With the above described embodiment, it is possible to form the Ga₂O₃ based crystal film superior in the crystal quality and the flatness of the principal plane. Also, when doping a group IV element into the Ga₂O₃ based crystal film as the donor, it is possible to substantially homogenize the group IV element concentration distribution in the depth direction in the Ga₂O₃ crystal film.

In addition, since the Ga₂O₃ based crystal film is superior in the crystal quality and the flatness of the principal plane, it is possible to grow the high quality crystal film over the g Ga₂O₃ based crystal film. This allows the use of the crystal laminated structure containing the Ga₂O₃ based crystal film in the present embodiment in high quality semiconductor device production.

Further, the capability to substantially homogenize the group IV element concentration distribution in the depth direction in the Ga₂O₃ crystal film allows use as a superior constituent member of a vertical semiconductor device to be energized in the thickness direction of the Ga₂O₃ crystal film.

Although the exemplary embodiment of the present invention has been described above, the invention is not limited to the above described exemplary embodiment, but various modifications may be made without departing from the spirit and scope of the invention.

Further, the above described exemplary embodiment should not be construed to limit the invention in the appended claims. It should also be noted that not all the combinations of the features described in the above exemplary embodiment are essential to the means for solving the problems of the invention.

Claims

1. A Ga2O3 based crystal film forming method, comprising epitaxially growing a Ga2O3 based crystal film over a Ga2O3 based substrate,

wherein a growth temperature for the Ga2O3 based crystal film is not lower than 560 degrees Celsius, and

wherein a VI/III ratio in an atmosphere adjacent to a growing surface when the Ga2O3 based crystal film is grown is smaller than ½, or greater than 2.

2. The Ga2O3 based crystal film forming method according to claim 1, wherein the growth temperature is lower than 750 degrees Celsius.

3. The Ga2O3 based crystal film forming method according to claim 2, further comprising doping the Ga2O3 based crystal film with a group IV element while growing the crystal film,

wherein the growth temperature is not higher than 650 degrees Celsius, and

wherein the VI/III ratio is not smaller than 10.

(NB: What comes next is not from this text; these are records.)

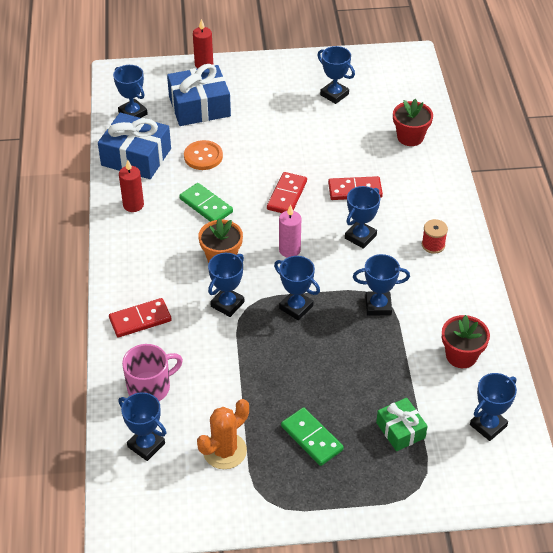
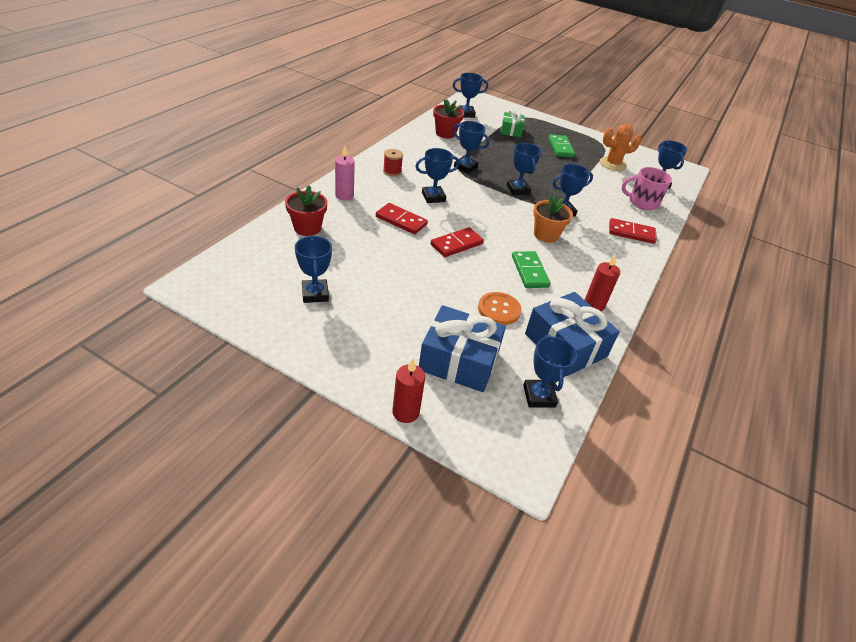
camera: 150 degrees left, 5 degrees down
(289, 250) = (491, 215): pink candle -> pink candle (344, 196)

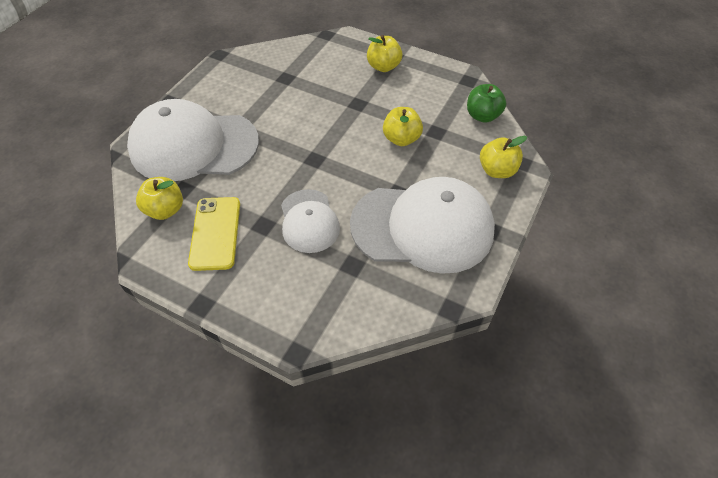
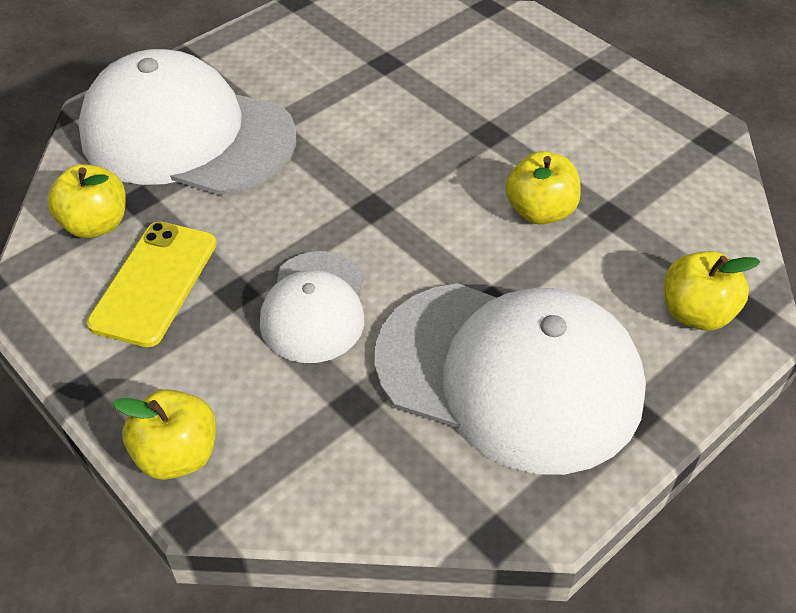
camera: 20 degrees right, 5 degrees down
(383, 66) = (564, 81): yellow apple -> yellow apple (177, 455)
(482, 116) = (711, 208): green apple -> none

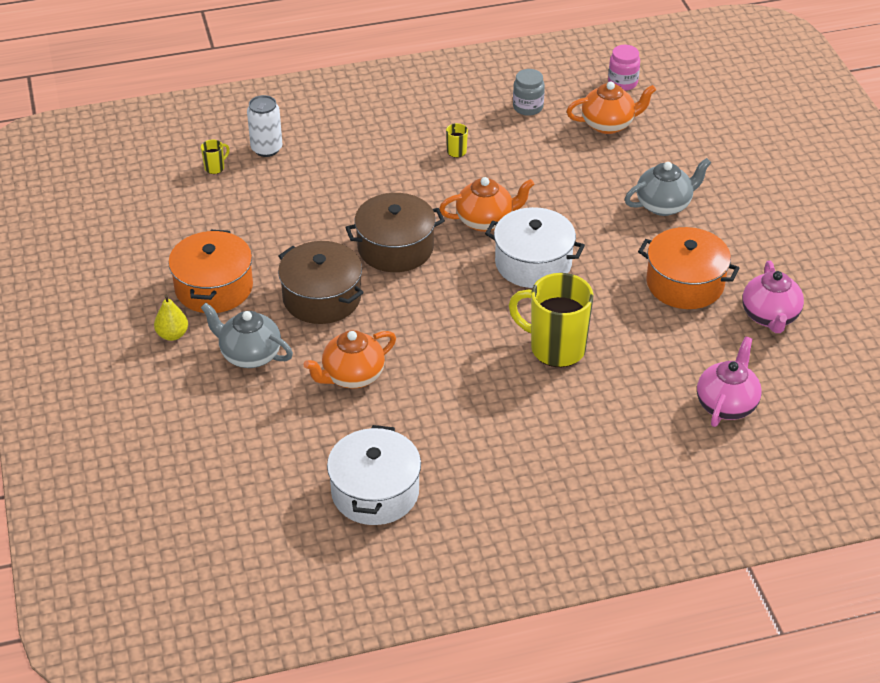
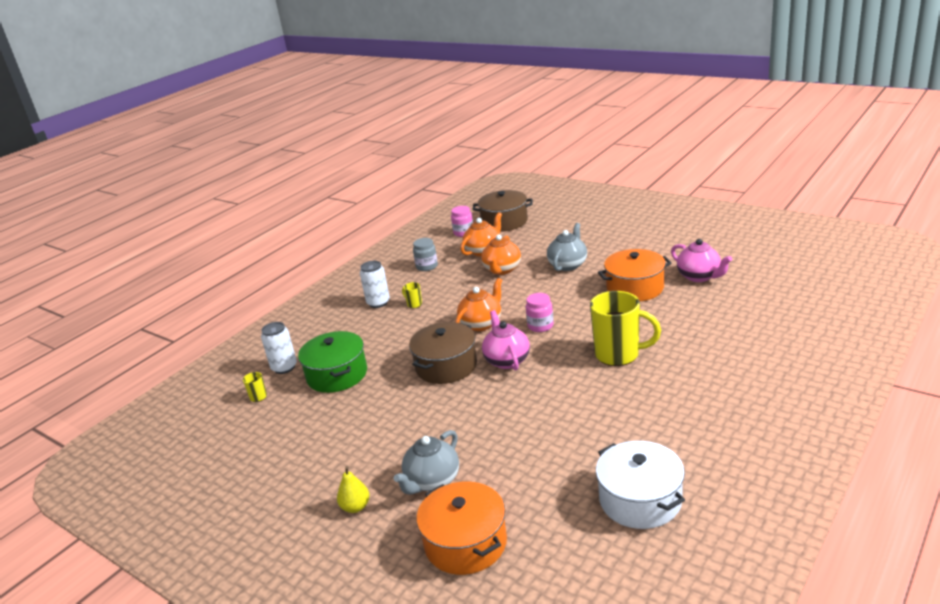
camera: 35 degrees left, 15 degrees down
(214, 287) = (349, 460): orange pot -> orange pot (466, 543)
(249, 355) = (432, 481): grey teapot -> grey teapot turned 45 degrees counterclockwise
(298, 190) = (337, 375): none -> green pot
(322, 298) = (436, 418): brown pot -> brown pot (504, 222)
(352, 376) = (522, 446): orange teapot -> orange teapot (502, 270)
(427, 125) = (378, 303): none -> white can
(533, 263) = (540, 326): white pot -> pink jar
(555, 348) = (619, 355): yellow mug -> yellow mug turned 150 degrees counterclockwise
(726, 404) = (748, 322): pink teapot -> pink teapot (506, 360)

4. A Ga2O3 based crystal film forming method, comprising epitaxially growing a Ga2O3 based crystal film over a Ga2O3 based substrate,

wherein a growth temperature for the Ga2O3 based crystal film is higher than 560 degrees Celsius, and

wherein a VI/III ratio in an atmosphere adjacent to a growing surface when the Ga2O3 based crystal film is grown is not smaller than ⅓, and not greater than 3.

5. The Ga2O3 based crystal film forming method according to claim 4, wherein the growth temperature is not higher than 750 degrees Celsius, and

wherein the VI/III ratio is smaller than 2.

6. A crystal laminated structure, comprising:

a Ga2O3 based substrate including a first group IV element; and

a Ga2O3 based crystal film including a second group IV element, the Ga2O3 based crystal film being formed over the Ga2O3 based substrate, and having a surface roughness (RMS) of smaller than 1 nm, and a thickness of not smaller than 300 nm,

wherein a coefficient of variation of a concentration distribution of the second group IV element in a depth direction in the Ga2O3 based crystal film is not more than 20percent.